Veteran Tory politician David TC Davies, was promoted to the Cabinet role on Tuesday by Prime Minister Rishi Sunak after his predecessor Sir Robert Buckland resigned.
The Monmouth MP backed Mr Sunak in the most recent leadership contest after voting in September for Liz Truss, whose premiership came to an end after just 49 days.
Mr Davies told PA news agency it was a “privilege and an honour to be appointed” and that he would “promote the interests of the people of Wales”.
“I would like to thank the Prime Minister for the trust that has been placed in me,” Mr Davies said on Wednesday after first Cabinet meeting in Downing Street.
“We now have a new Prime Minister and a new Cabinet who are determined to focus on delivering for the people that we serve.
“I look forward to working alongside my colleagues in Westminster and with the Welsh Government on the common goal of improving lives and increasing opportunity for all the people of Wales.
“Wales and the rest of the UK face significant challenges,” he added.

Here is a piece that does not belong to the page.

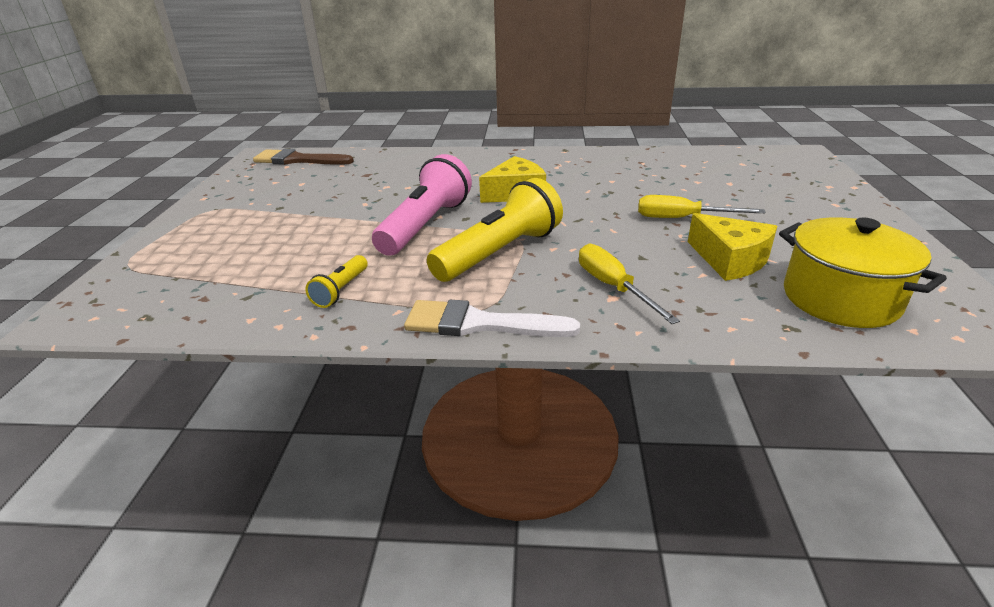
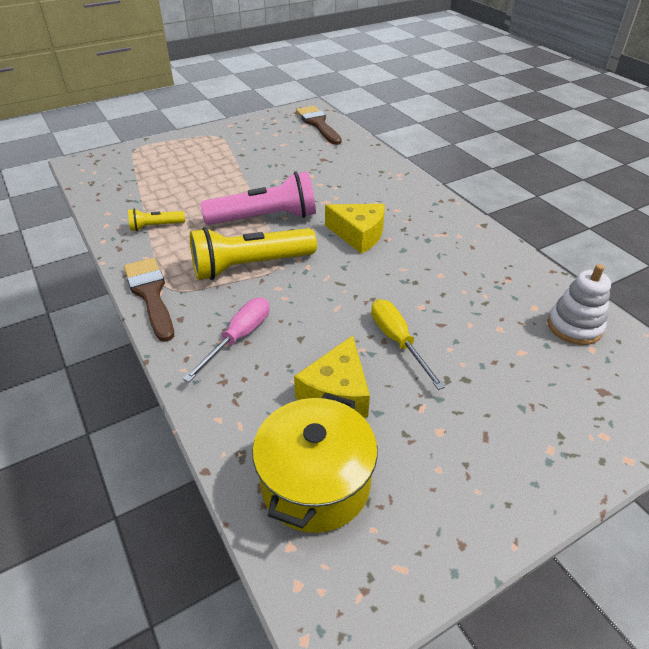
camera: 55 degrees right, 10 degrees up
(479, 324) = (150, 294): white brush -> brown brush
(499, 253) = (250, 266): yellow flashlight -> yellow flashlight turned 150 degrees clockwise
(613, 287) = (239, 338): yellow screwdriver -> pink screwdriver
(715, 161) = (574, 326): none -> white stacking toy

“I understand that the cost of living and the economic situation are having a significant impact on every single person in the country.
“My first priority is to help ensure families, businesses and individuals across Wales are helped through this challenging winter.
“I promise to be a strong advocate for Wales around the Cabinet table, doing all I can to promote the interests of the people of Wales.”
Mr Davies said he wanted to work on growing investment in Wales including unlocking the country’s potential for producing renewable and nuclear energy, and ensuring it continues to benefit from the union.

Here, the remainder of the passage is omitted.